A count of winners, along with a recognition of stoppers, could have saved declarer from that folly. You've always got those three spade winners and the club control to throw a club on the third spade. What was the hurry? Declarer should count his winners, and in so doing just might be guided to a more productive path. You have 3 top spades, two top diamonds and a top club for six. That means you're going to have to pick up six heart winners.
It might seem that on a 4-3 club break, you could cash a 5th club, and not too rarely that will be the case on such distribution. But that's a nugatory possibility here, even aside from the club split. You're going to have to ruff two rounds of clubs to inhibit two club winners for the defense in the first place, and that brings you to 12 tricks right there if you can manage your trump right. (To put this another way, the 5th club goes on the 3rd spade winner in any event.)
Running three tricks in a side suit is reasonable enough when you have a glaring loser in another suit and must knock out the ace of trump. If the round on which you sluff the loser is ruffed, well, you figure that trick was a goner anyway, and at least you got a trump out of it. But here with clubs solidly stopped and the top 4 trump, there is certainly no need to take 3 spade leads and much risk, as this declarer found out.

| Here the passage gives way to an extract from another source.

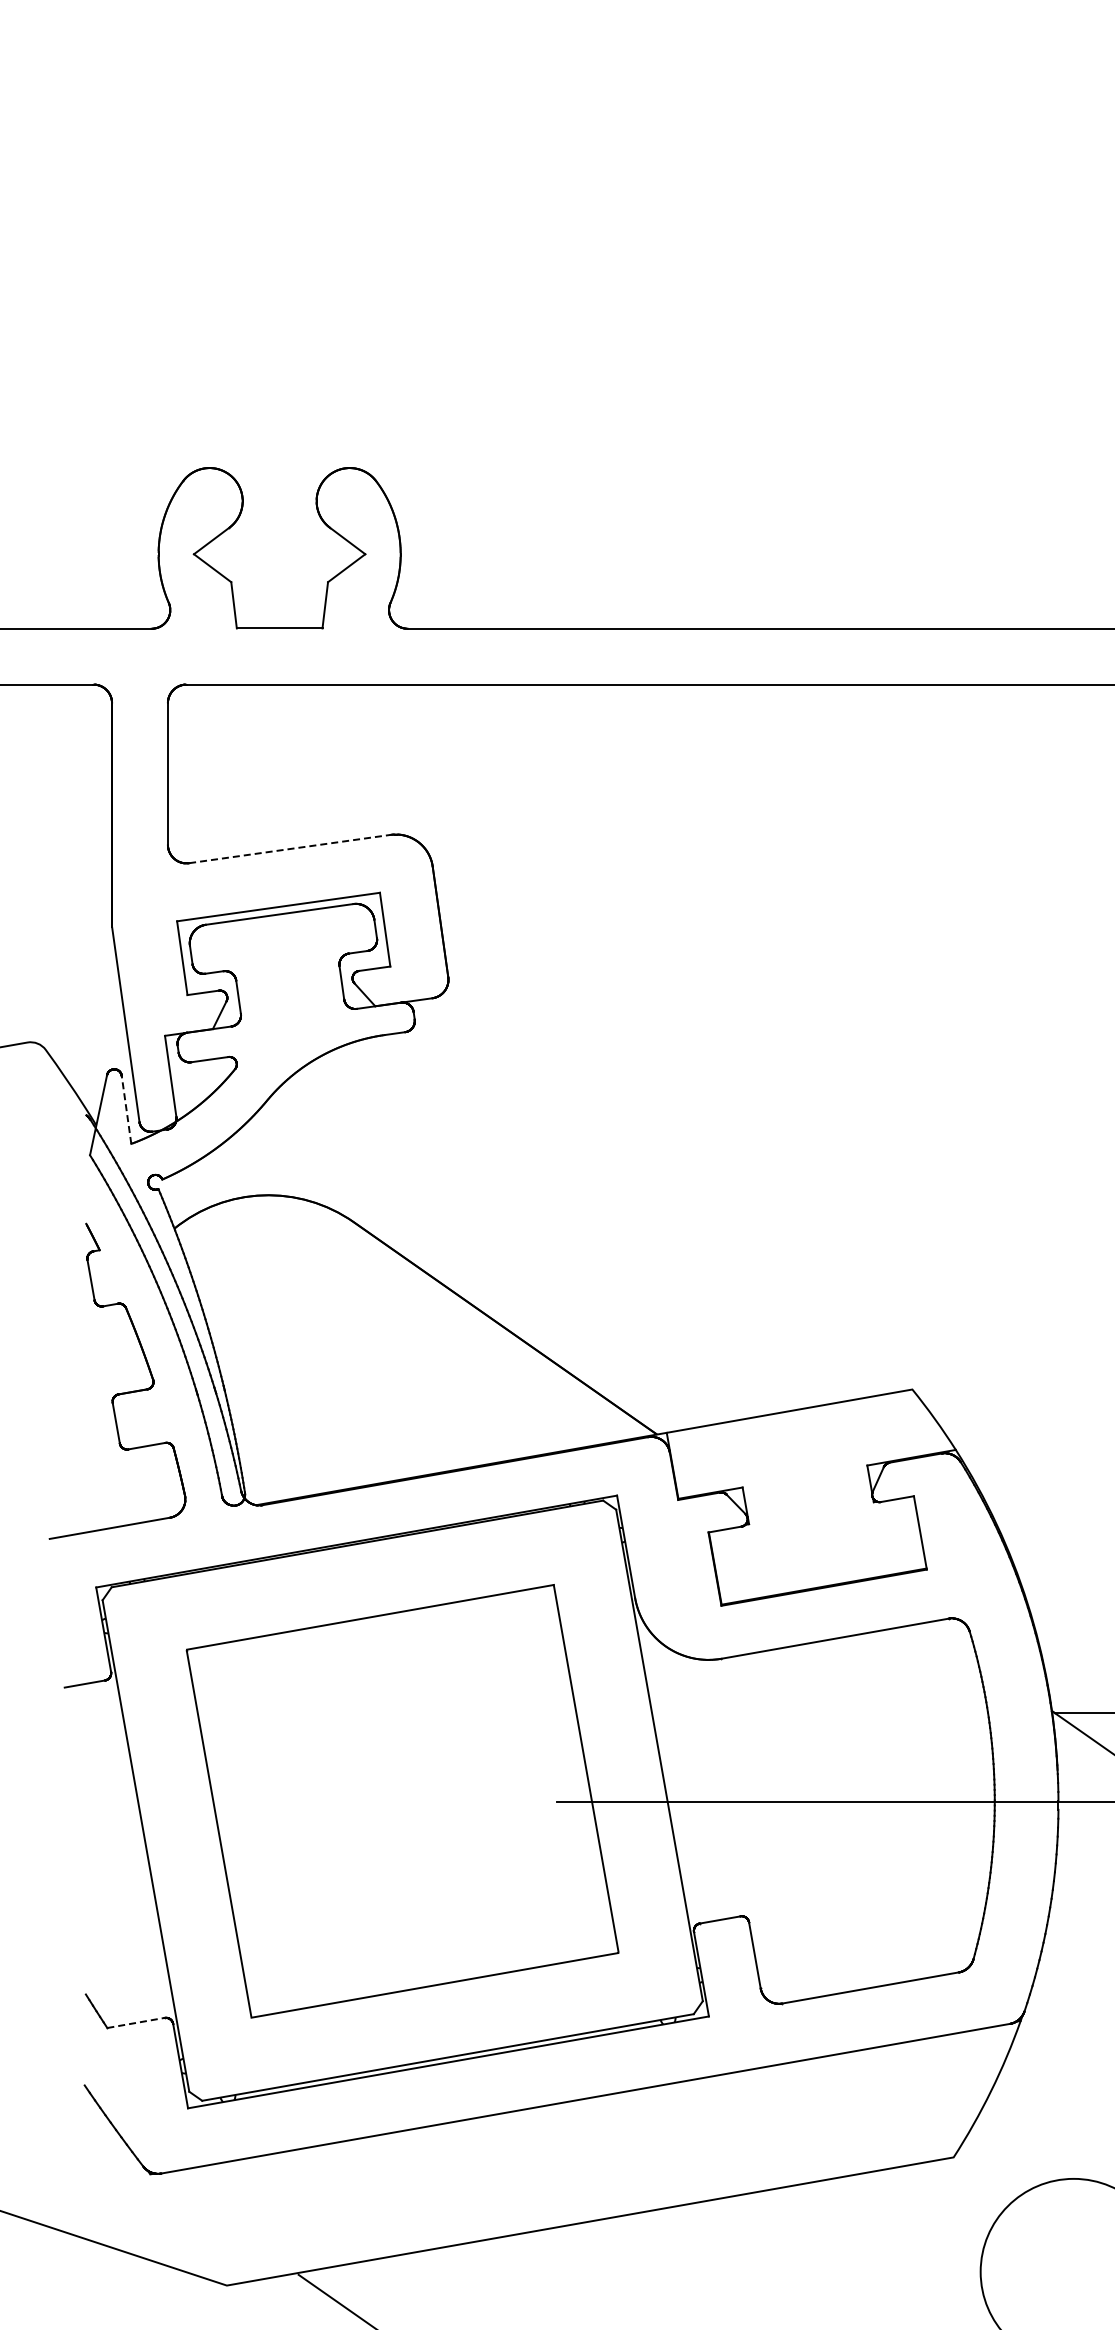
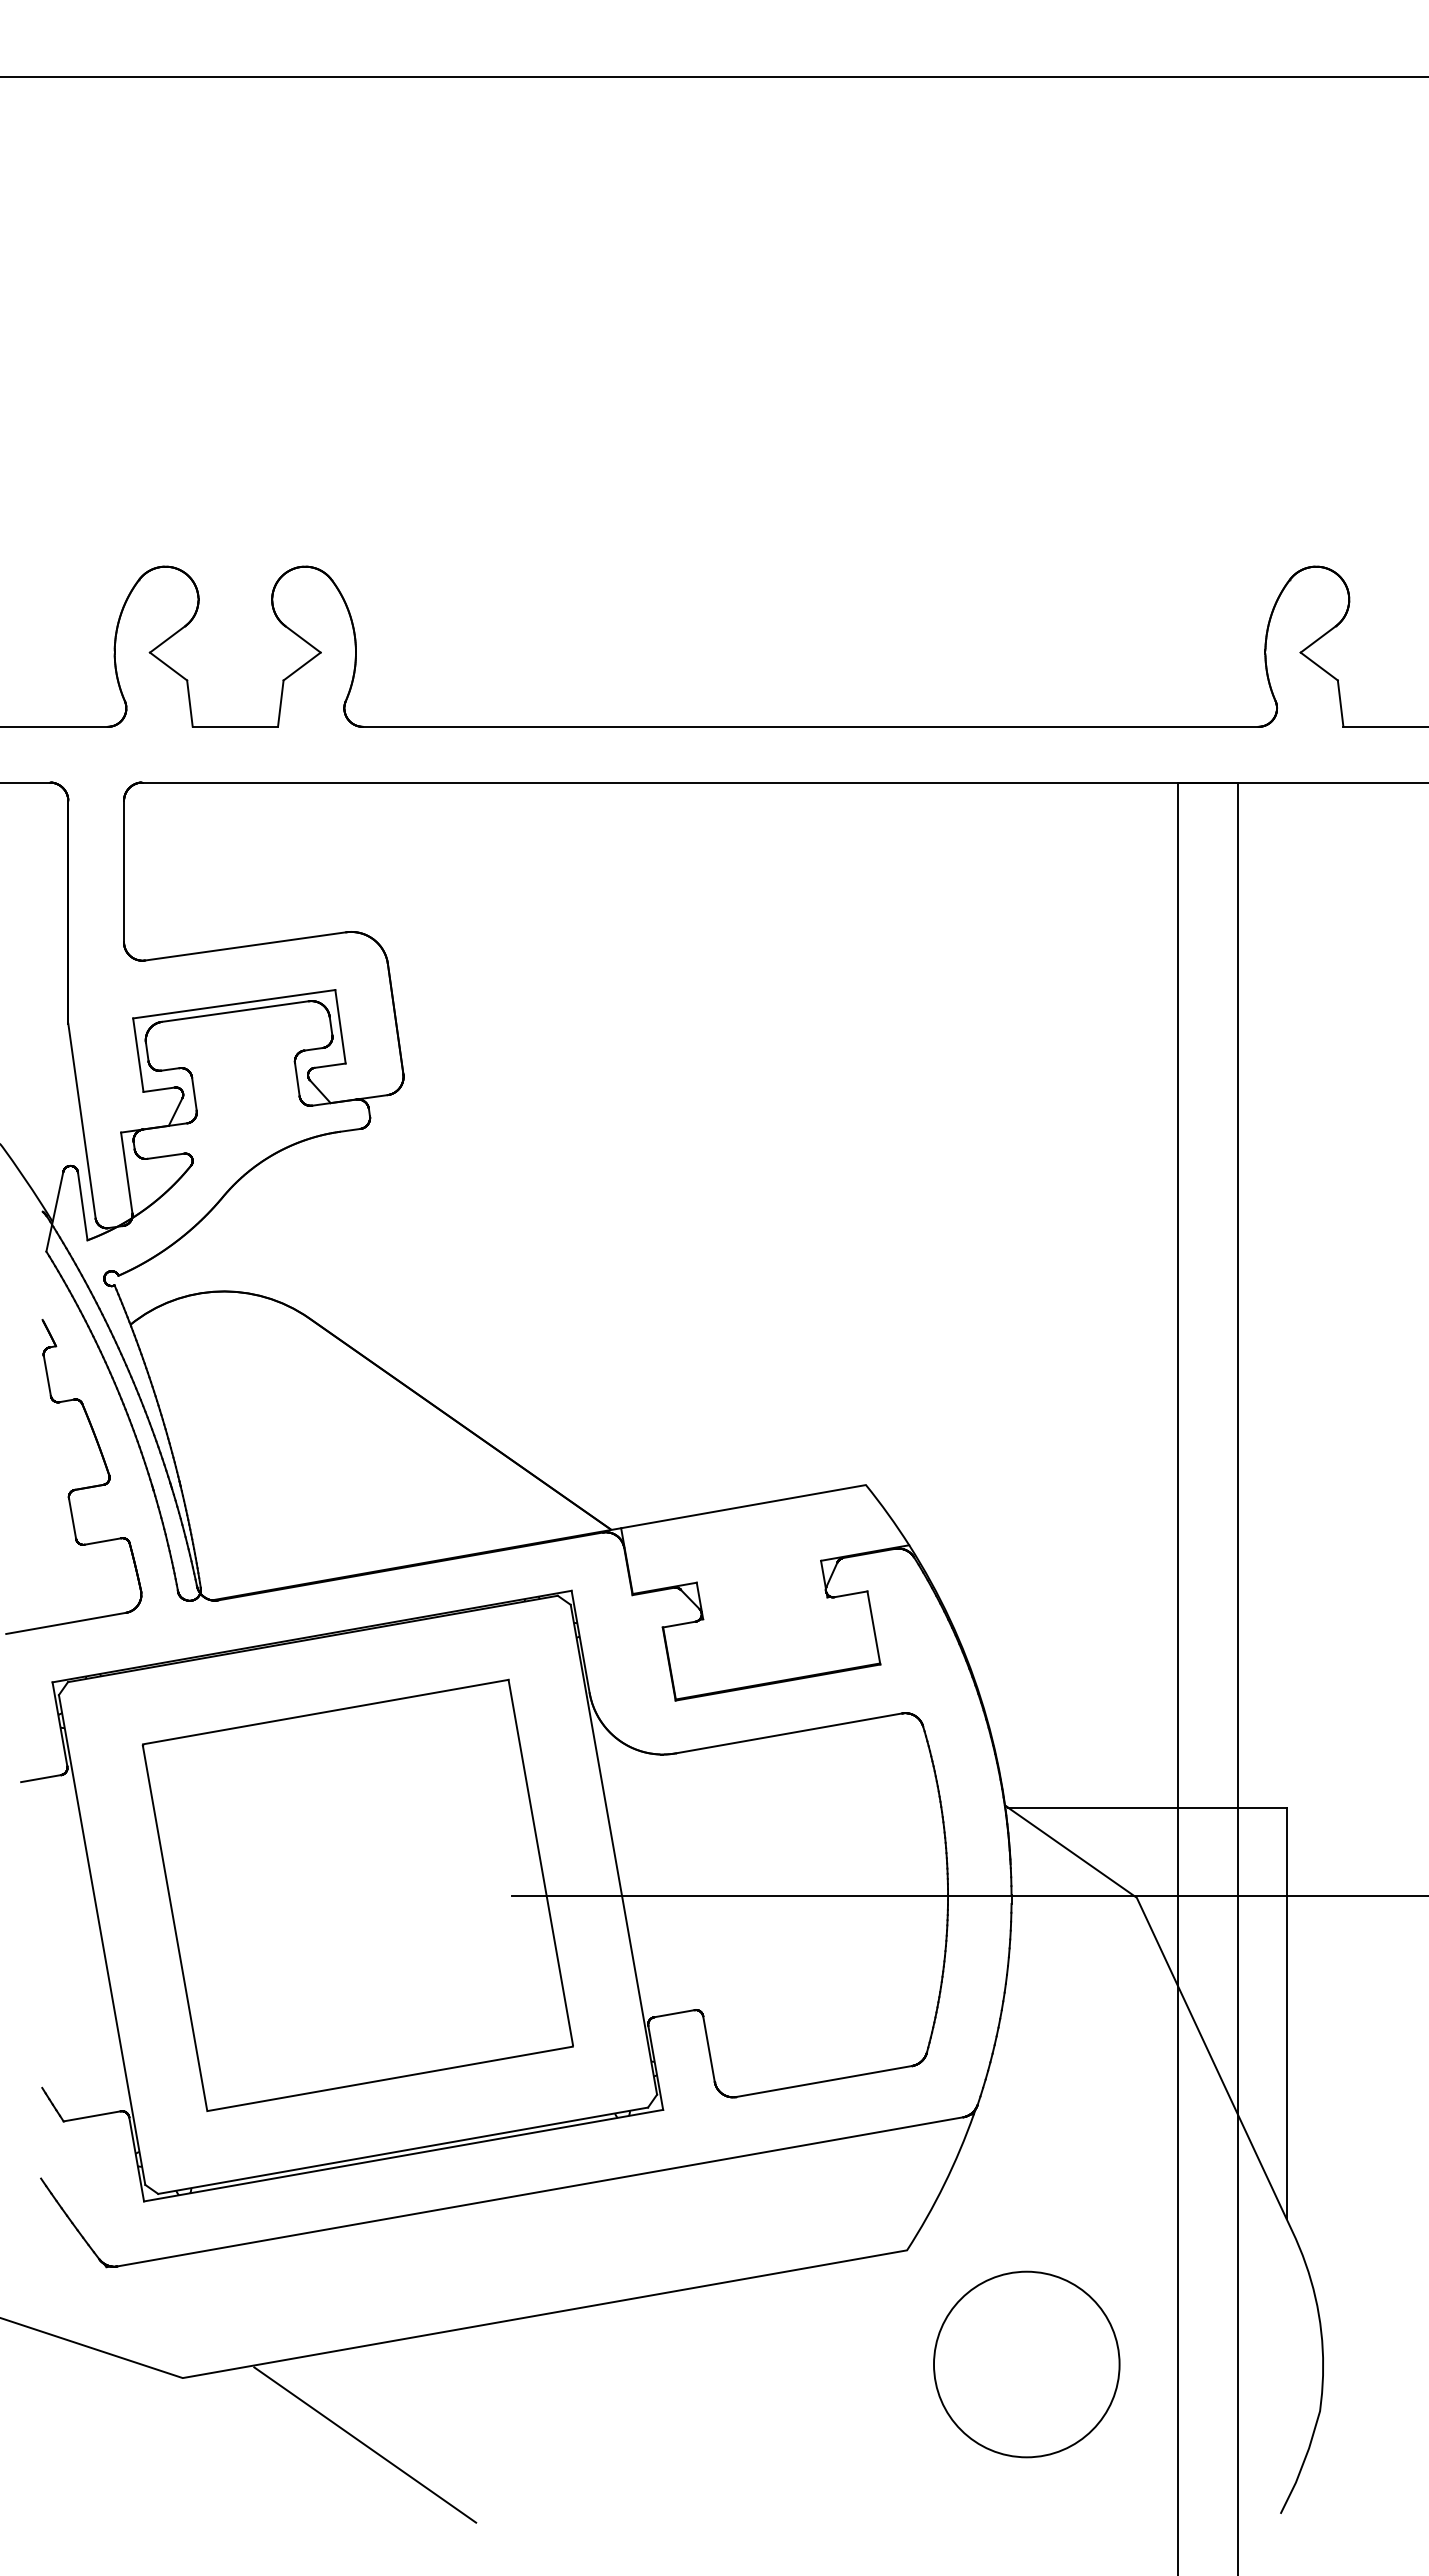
line: (290, 849) -> (246, 946), dashed -> solid
line: (126, 1109) -> (82, 1205), dashed -> solid
line: (136, 2023) -> (92, 2116), dashed -> solid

Hence, trick two should be the ace of clubs and a low club ruffed, king of spades and a club ruffed. Since West is showing out on this lead, it doesn't matter whether you ruff high or low, though if West showed in, you'd want to ruff that lead high. Now you cash a high heart, overtake the next heart lead and cash the jack, drawing the last trump.
At this point, you've got two clubs. One can go on the long spades and you can lose the last one, making your contract -- except that a surprising squeeze develops, if you don't rush too quickly to cash those spades even yet, a squeeze, the next declarer found. Go to the king of diamonds and ruff a diamond.
Opening lead for the successful declarer was the 4 of hearts, the six winning the trick! At first I thought declarer had been advantaged by not having the ace of diamonds re-entry wiped out, but as just shown above, that's not the deciding factor. Ruffing the clubs quickly and saving the spades is. Ace of clubs, club ruffed, diamond to the ace, club ruffed high, king of hearts cashed, spade to the king, ace of hearts drawing the last trump, diamond to the king and a diamond back, ruffed. And East?
That was trick 10. At the end of that trick, East can hold either 2 spades and the king of clubs or 3 spades. He chose to make it the latter, allowing declarer to cash the 10 of clubs and finish off with two spade winners, saving for the very end what the losing declarer elected to attack at trick two.
Footnote: Since you're not running East out of diamonds, that third round ruff isn't important. The squeeze works just as well if you took an opening lead with the K of diamonds. At that later point, you could simply cash the A of diamonds and sluff a diamond on a trump lead. It's the same 10 tricks.